La Litera

SECTOR AGROALIMENTARIO

Albelda apuesta por un aceite de alta calidad y sabor intenso

La Cooperativa San Isidro cuenta con 170 socios de la zona

Un trabajador de la almazara de la Cooperativa San Isidro, en el proceso de elaboración del aceite.
Un trabajador de la almazara de la Cooperativa San Isidro, en el proceso de elaboración del aceite.
S.E.

La Cooperativa San Isidro de Albelda desarrolla un aceite de gran calidad gracias a las variedades aportadas por sus 170 socios y agricultores de la zona, que trasladan sus aceitunas a la almazara de este colectivo para elaborar un ‘oro líquido’ con un sabor “más potente” que los que se venden en cadenas comerciales.

Este producto de kilómetro cero, explica Elisabet Gómez, gerente de la Cooperativa San Isidro de Albelda, se nutre a partir de una mezcla de olivas “como la arbequina con otras variedades como la verdiella o la empeltre, con lo que se logra un aceite con más cuerpo y un sabor mucho más intenso”.

Precisamente, este colectivo ha modernizado el proceso de la elaboración de su aceite desde hace 20 años respecto el modo tradicional con el que ha logrado unas cualidades y sabor organolépticos similares al original.

“Hace 20 años se utilizaba un sistema de prensa, con discos de esparto para prensar las olivas”, explica la gerente. Desde ese momento, la cooperativa instaló un proceso de producción en continuo, de forma automatizada, con mayor capacidad.

Uno de los valores diferenciales de esta almazara es que “el 80 por ciento de los clientes que vienen se llevan su propio aceite”, explica Gómez. De este modo, desde la Cooperativa “recogemos las olivas que nos trae el cliente, las molturamos de forma individual, no las mezclamos con las de otros clientes y las envasamos para su recogida”, comenta.

Detalle de las aceitunas recogidas por la cooperativa.
Detalle de las aceitunas recogidas por la cooperativa.
S.E.

Precisamente, el peso mínimo de aceitunas para elaborar el aceite es de 500 kilos. Los clientes son pequeños agricultores que traen 2.000 o 3.000 kilos de olivas en palots o remolques que buscan su transformación.

Los excedentes de las olivas proporcionadas por la propia cooperativa son aprovechados para fabricar un aceite a partir de una mezcla de variedades, con la particularidad de que se trata de olivas de proximidad o cercanía. “El agricultor nos vende esas olivas que no va a querer y del que sacamos el aceite de venta de la cooperativa con la marca comercial Olivera de la Gesa”, explica la gerente.
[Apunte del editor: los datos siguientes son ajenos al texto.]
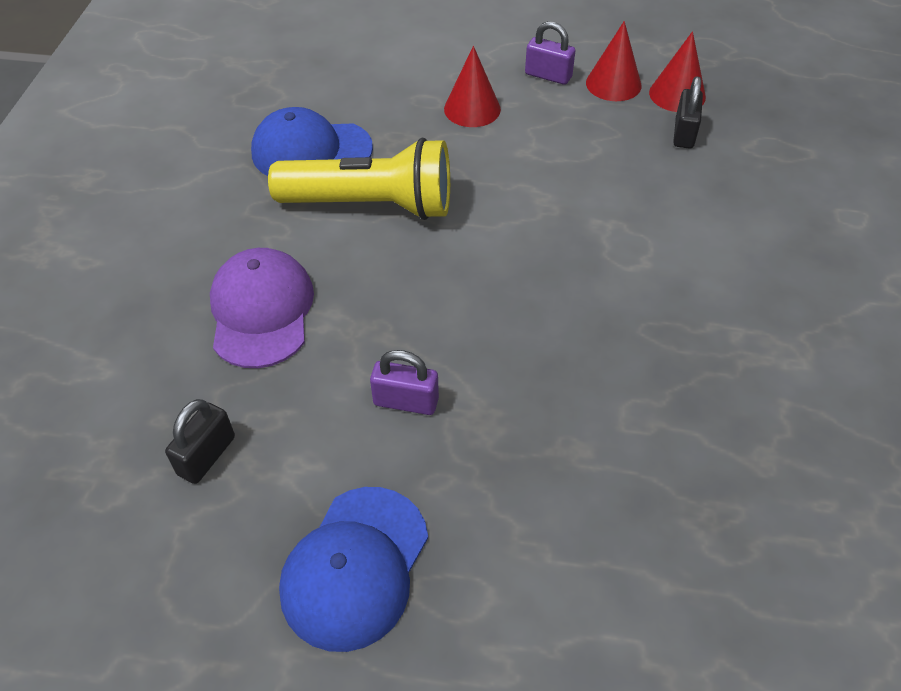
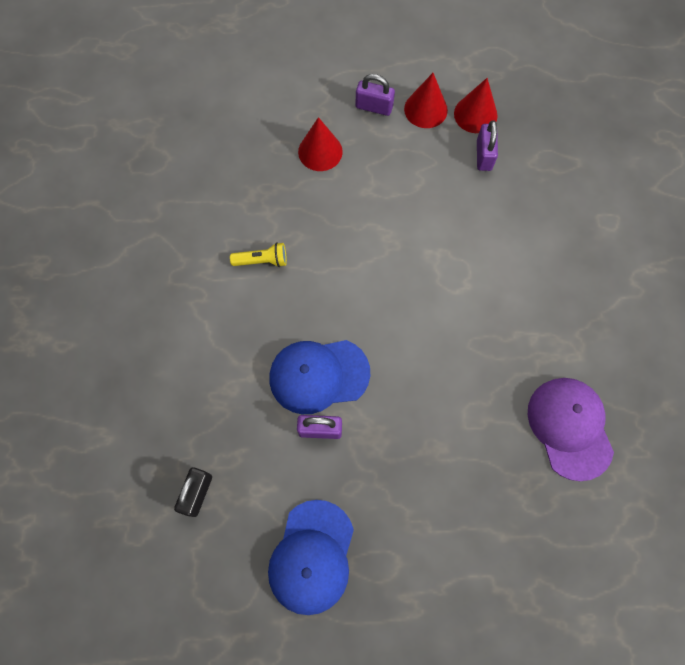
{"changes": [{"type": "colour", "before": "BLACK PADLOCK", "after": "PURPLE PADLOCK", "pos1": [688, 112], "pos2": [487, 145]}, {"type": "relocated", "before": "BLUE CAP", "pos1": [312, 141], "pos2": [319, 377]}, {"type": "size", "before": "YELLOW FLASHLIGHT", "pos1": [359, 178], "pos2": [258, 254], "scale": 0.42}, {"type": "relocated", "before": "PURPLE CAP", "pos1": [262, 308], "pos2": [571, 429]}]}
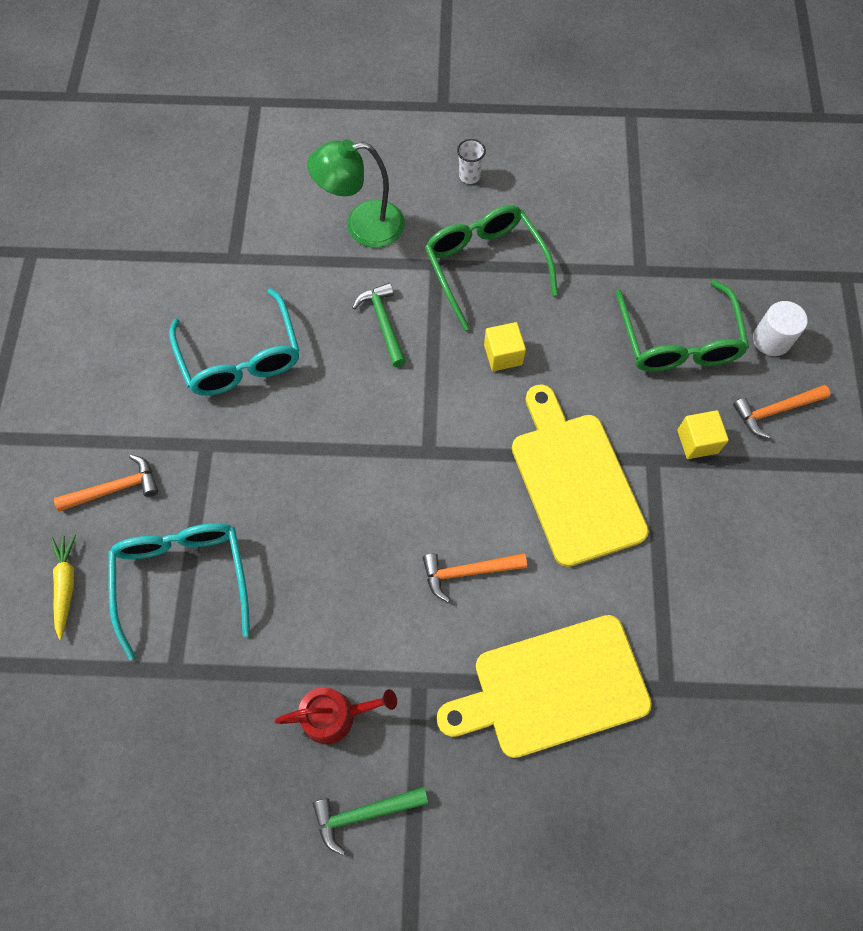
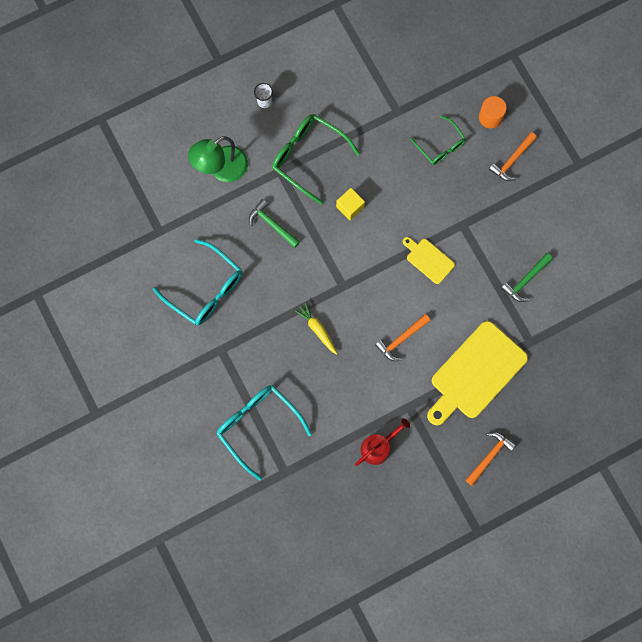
{"changes": [{"type": "size", "before": "GREEN GLASSES", "pos1": [682, 326], "pos2": [438, 140], "scale": 0.62}, {"type": "colour", "before": "WHITE CYLINDER", "after": "ORANGE CYLINDER", "pos1": [780, 328], "pos2": [493, 112]}, {"type": "size", "before": "YELLOW CUTTING BOARD", "pos1": [580, 475], "pos2": [429, 260], "scale": 0.5}, {"type": "missing", "before": "YELLOW CUBE", "pos1": [703, 434]}, {"type": "relocated", "before": "ORANGE HAMMER", "pos1": [106, 483], "pos2": [490, 459]}, {"type": "relocated", "before": "YELLOW CARROT", "pos1": [63, 587], "pos2": [316, 328]}, {"type": "relocated", "before": "GREEN HAMMER", "pos1": [370, 821], "pos2": [527, 277]}]}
La Cooperativa San Isidro estima una producción menor de aceite este año, en el que se prevé la recogida de unos 200.000 kilos de aceituna por la falta de lluvias en los olivos de secano frente a los 700.000 kilos recogidos en 2020.

Debido a la escasez de aceitunas en la zona por la campaña, la Cooperativa San Isidro se ha visto obligada a comprar aceituna en la provincia de Tarragona para producir un aceite de características similares.

En cuanto al proceso de elaboración del aceite, se realiza un riguroso control de la temperatura a menos de 27 grados que logra un aceite virgen extra de una primera presión en frío. “y de ese modo mantiene todas las cualidades organolépticas y químicas de lo que es la oliva para poder conservar todos sus beneficios”, matiza.

Resultado del aceite elaborado.
Resultado del aceite elaborado.
S.E.

Aceite premium y objetivo

Uno de los objetivos de la Cooperativa San Isidro reside en la elaboración de “un aceite premium que la gente nos demanda y nos diferencie”.

Si bien la propia cooperativa diseñó una página web con tienda ‘online’ para vender su aceite, su gerente reconoce que “el boca a boca” funciona mejor, de modo que hay clientes que prueban su aceite y lo dan a conocer.

La gerente de la Cooperativa San Isidro reconoce que los objetivos de cara a los próximos años son “mejorar y expandir nuestro mercado para trabajar mejor y de una forma más eficiente”. A su vez, este colectivo pretende ofrecer “un producto diferenciado y atraer a clientes nuevos”.

Para la gerente, “la Cooperativa da vida al pueblo y hace falta mantener este espíritu cooperativista que parece que se pierde con el tiempo”.